Canadian Privacy Commissioner Report Says WhatsApp Violated Privacy Laws

The Office of the Privacy Commissioner of Canada (OPC) and the Dutch Data Protection Authority this morning released the results of their collaborative investigation into popular third party messaging app, WhatsApp.

“Our Office is very proud to mark an important world-first along with our Dutch counterparts, especially in light of today’s increasingly online, mobile and borderless world,” said Jennifer Stoddart, Privacy Commissioner of Canada. “Our investigation has led to WhatsApp making and committing to make further changes in order to better protect users’ personal information.”

One major issue regarded privacy implications as users are required to share contact list data in order to use the app. Jacob Kohnstamm, Chairman of the Dutch Data Protection Authority, says “both users and non-users should have control over their personal data and users must be able to freely decide what contact details they wish to share with WhatsApp.” The lack of options to opt-in address book contacts contravenes Dutch and Canadian privacy laws.

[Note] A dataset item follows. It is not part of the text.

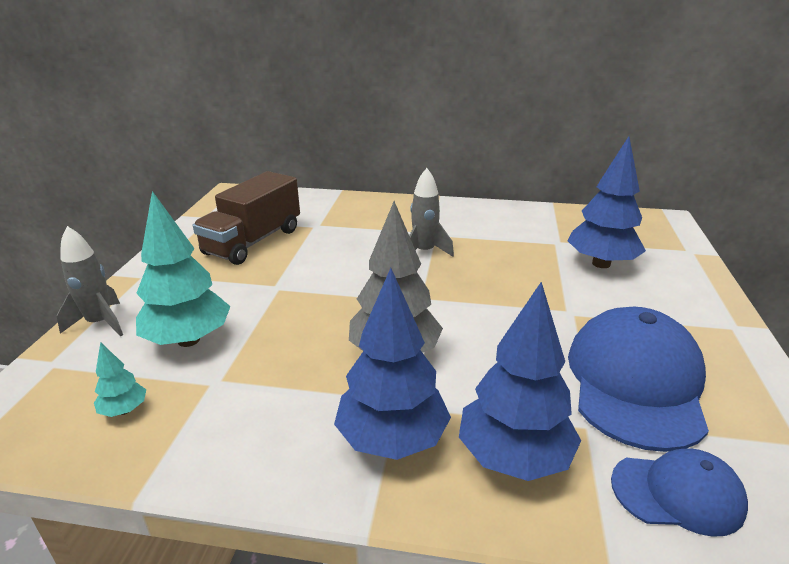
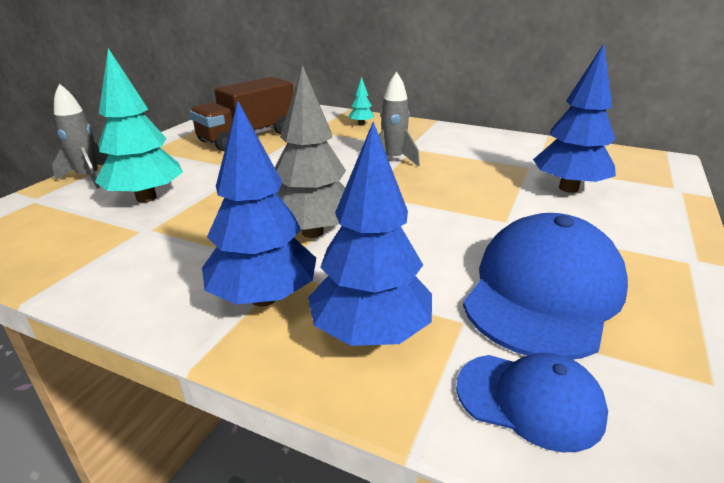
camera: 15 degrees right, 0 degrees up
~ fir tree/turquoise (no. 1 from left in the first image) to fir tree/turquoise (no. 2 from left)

According to the Office of the Privacy Commissioner of Canada investigation titled Report of Findings Investigation into the personal information handling practices of WhatsApp Inc., the following sections describes where the latter is accused of violating Canadian Privacy Laws:

8. Based on a technical review of the application, our Office initiated a complaint in respect of WhatsApp’s service registration process to investigate whether that process allowed for unauthorized access to a user’s account, contrary to Principle 4.7 of Schedule 1 of the Act. More specifically, this Office investigated whether a user’s WhatsApp account could be used prior to the completion of the user authentication process, thereby allowing a third party to create and control accounts associated with phone numbers which they did not own.

When the investigation started into WhatsApp, the latter’s messages were sent unencrypted and were prone to sniffing over unprotected Wi-Fi networks. In part response to the query, WhatsApp introduced encryption in late August of 2012.

It was also discovered during the investigation WhatsApp “was generating passwords for message exchanges using device information that can be relatively easily exposed,” which increased the risk of third parties being able to compromise users and send messages using their identity. WhatsApp has since improved its authentication process using more powerful and randomly generated passwords.

WhatsApp remains one of the most popular cross platform messaging networks, as it recently announced a record 18 billion messages sent on New Year’s Eve.

We’ve reached out to WhatsApp for comment regarding this investigation and will update this story when we hear back from them.